See https://github.com/docker-library/faq#why-does-my-security-scanner-show-that-an-image-has-cves
And docker-library/openjdk#449 (comment), docker-library/postgres#286 (comment) docker-library/openjdk#161, docker-library/openjdk#112, docker-library/postgres#286, docker-library/drupal#84, docker-library/official-images#2740, docker-library/ruby#117, docker-library/ruby#94, docker-library/python#152, docker-library/php#242, docker-library/buildpack-deps#46, docker-library/openjdk#185.

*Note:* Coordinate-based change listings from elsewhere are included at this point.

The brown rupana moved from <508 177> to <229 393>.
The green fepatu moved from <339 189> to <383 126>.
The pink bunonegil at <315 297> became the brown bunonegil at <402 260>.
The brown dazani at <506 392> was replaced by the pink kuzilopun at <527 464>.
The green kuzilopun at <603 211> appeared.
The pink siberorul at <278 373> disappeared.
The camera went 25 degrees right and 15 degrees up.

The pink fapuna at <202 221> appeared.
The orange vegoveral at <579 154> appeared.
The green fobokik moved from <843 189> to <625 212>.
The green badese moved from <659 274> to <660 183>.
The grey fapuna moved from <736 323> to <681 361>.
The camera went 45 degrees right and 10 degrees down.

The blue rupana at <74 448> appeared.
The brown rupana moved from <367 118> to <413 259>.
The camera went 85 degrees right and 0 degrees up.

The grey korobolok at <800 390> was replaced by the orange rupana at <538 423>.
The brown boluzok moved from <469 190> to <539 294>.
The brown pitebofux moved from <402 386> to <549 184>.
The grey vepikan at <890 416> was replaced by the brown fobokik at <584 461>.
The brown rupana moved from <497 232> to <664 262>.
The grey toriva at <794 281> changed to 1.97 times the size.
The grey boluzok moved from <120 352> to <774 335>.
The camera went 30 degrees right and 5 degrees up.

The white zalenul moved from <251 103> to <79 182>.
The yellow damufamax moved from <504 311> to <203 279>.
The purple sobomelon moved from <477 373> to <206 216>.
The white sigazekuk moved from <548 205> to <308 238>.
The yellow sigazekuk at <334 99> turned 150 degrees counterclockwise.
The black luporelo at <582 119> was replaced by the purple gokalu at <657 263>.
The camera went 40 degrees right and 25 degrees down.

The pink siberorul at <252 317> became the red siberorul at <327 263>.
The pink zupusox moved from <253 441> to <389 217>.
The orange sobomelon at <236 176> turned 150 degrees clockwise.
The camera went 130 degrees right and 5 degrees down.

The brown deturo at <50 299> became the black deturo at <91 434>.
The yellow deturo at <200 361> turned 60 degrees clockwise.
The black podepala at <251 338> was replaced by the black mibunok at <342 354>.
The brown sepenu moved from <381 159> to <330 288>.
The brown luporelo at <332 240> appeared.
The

A CVE doesn't imply having an actual vulnerability, and often is even a false positive (given how most distributions handle versioning/security updates in stable releases). If there are actionable items we can resolve, we're happy to do so (and do so actively). We update all Debian based images to include any updates in apt packages at least monthly (we regenerate the base images and then rebuild all dependent images).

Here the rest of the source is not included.